Schon seit 2010 gibt es The Dead Krazukies aus dem südfranzösischen Hossegor, die als Coverband angefangen haben, aber schon länger lieber eigene Lieder schreiben und spielen. Genauer gesagt klasse Punksongs, die richtig was können. Bisschen oldschoolig, bisschen beeinflusst, sehr, sehr interessant und ehrlich.
„Cipher” atmet, lebt und ist 90er Jahre. Die für dieses Genre wohl bis heute wichtigste Zeit. Für diese Genres. Skatepunk, Melodycore, Hardcore. Oder in Namen: Stell dir eine Band aus frühen Tsunami Bomb und Rise Against vor und du weißt ungefähr wie The Dead Krazukies klingen. Druckvoll, voller Groove, melodisch, energetisch, eingängig.
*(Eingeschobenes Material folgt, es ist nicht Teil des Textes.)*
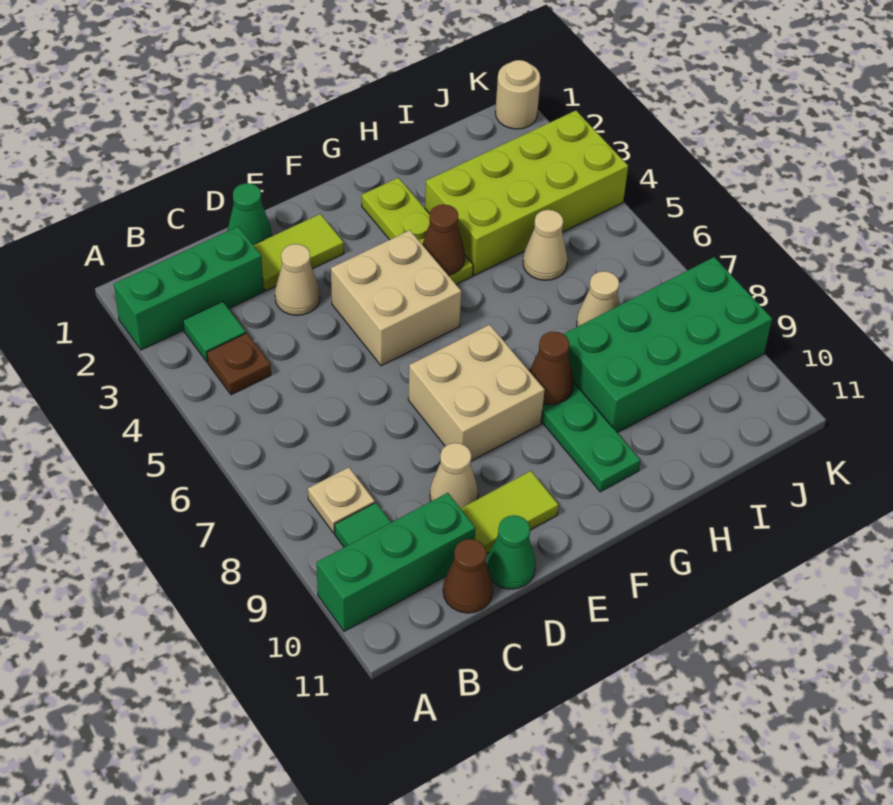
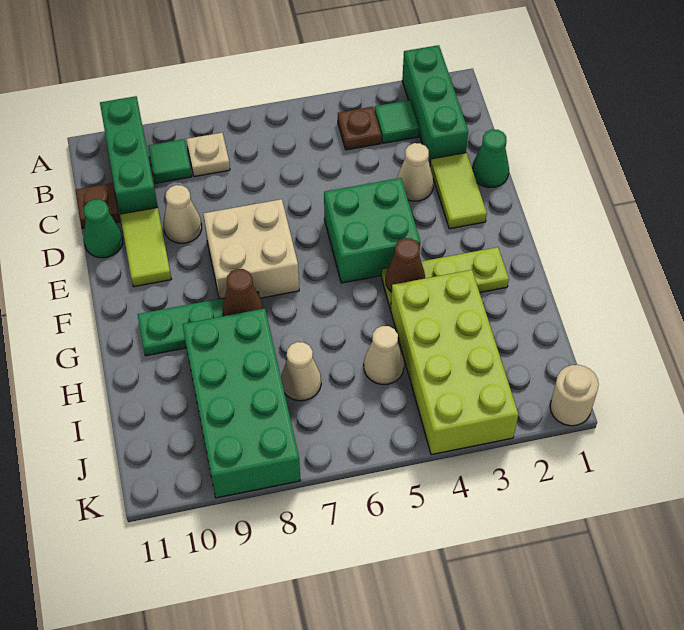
brown cone C11 level 1 -> brown plate C11 level 1
tan brick E4:F5 level 1 -> green brick E4:F5 level 1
Vieles hier hat gutes Tempo und ist mehr früher Punk als alles andere, aber der Fünfer kann auch gemäßigt, kann mit und für’s Springen, kann sogar hier und da ein bisschen Metal. Und kann vor allem groß. Denn das hier ist nicht aus der Garage, das ist auf fett gemacht, unter anderem mit Christian Carvin und Jason Livermore, das ist manchmal mächtig bis hymnisch. Und dabei nie zu viel. Was so ein wenig an… Rise Against erinnert.
“Cipher” von The Dead Krazukies erscheint auf Sbäm/Broken Silence.